Publié le par Michel Le Fouineur

Va-t-on manquer de blé et de lait ? C'est la question qui se pose au regard de la consommation boulimique de la Chine et de l'Inde, de l'essor des biocarburants et des aléas climatiques. Du coup, les prix vont grimper...
Dès la rentrée, les étiquettes des produits alimentaires vont valser. Le beurre, les yaourts, les fromages, les pâtes, les barres chocolatées, les biscuits, le jambon, les côtes de porc, les volailles et peut-être même la baguette de pain devraient augmenter dans une fourchette allant de 2 % à 7,5 %. Tous ces produits ont en commun d'être fabriqués à partir de matières premières agricoles, notamment les céréales et les produits laitiers, dont les cours flambent littéralement sur les marchés mondiaux.
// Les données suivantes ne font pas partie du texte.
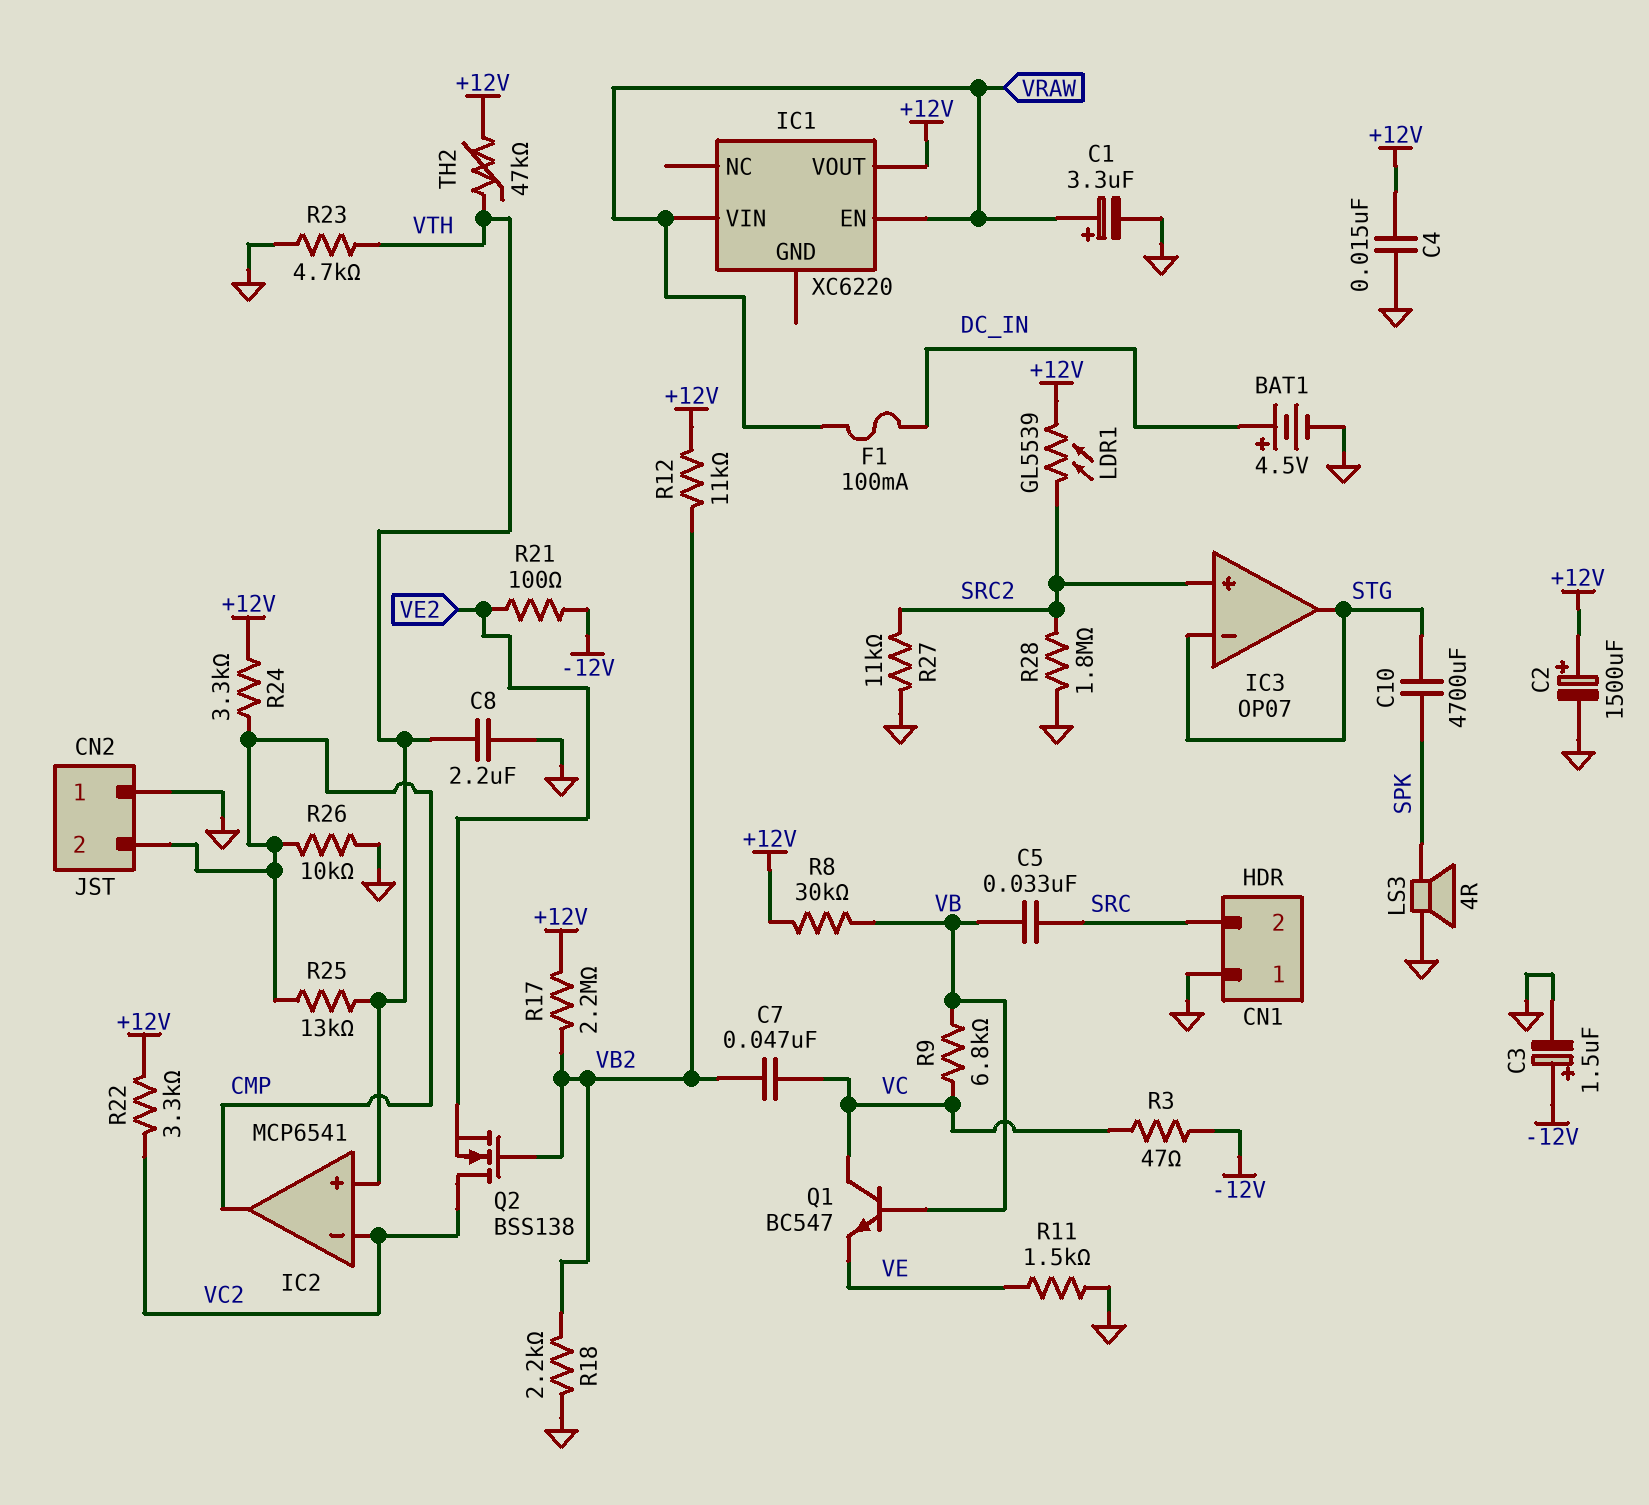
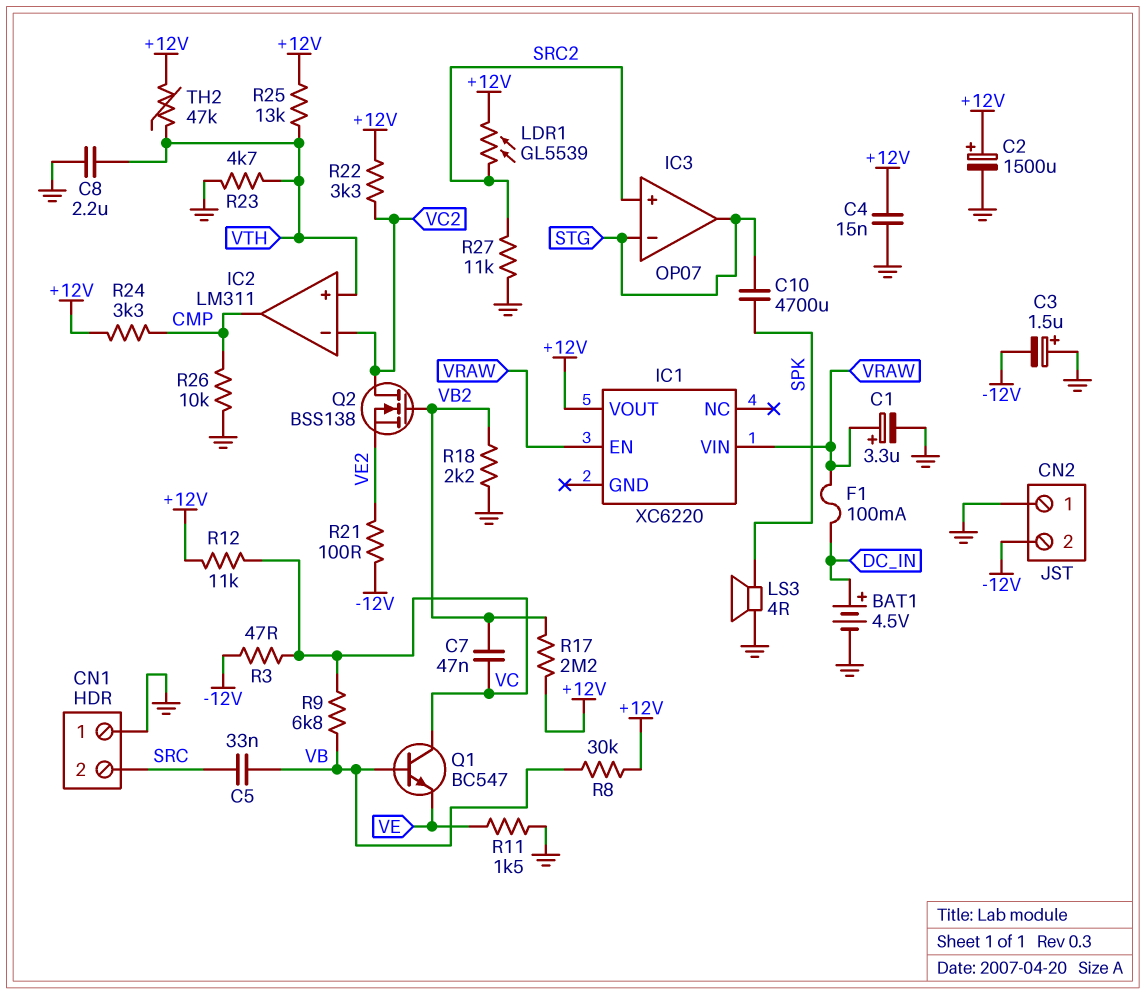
C3: 1.5uF (plus -12V, minus GND) -> 1.5uF (plus GND, minus -12V)
CN2 pin 2: CMP -> -12V
IC2: MCP6541 -> LM311
R12: 11k (+12V, VB2) -> 11k (+12V, VC)
R25: 13k (CMP, VTH) -> 13k (+12V, VTH)
R28: 1.8M (GND, SRC2) -> none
En un an, le blé a augmenté de 50 %, l'orge de 42 %, le soja de 40 %, le maïs de 32 % et le cacao de 25 %. De son côté, le lait devrait augmenter, à la production, d'au moins 5 % cet été. Le géant agroalimentaire Danone ne s'y est pas trompé, qui vient d'annoncer une hausse de 2,5 % des tarifs de ses produits frais, le lait représentant près de 30 % du prix de revient d'un yaourt.. Côté céréales, une envolée de 50 % du blé entraîne quasi automatiquement un relèvement des coûts de fabrication de 15 % à 25 % pour les pâtes. En revanche, ces mêmes céréales n'entrent que pour 4,2 % dans le prix d'une baguette.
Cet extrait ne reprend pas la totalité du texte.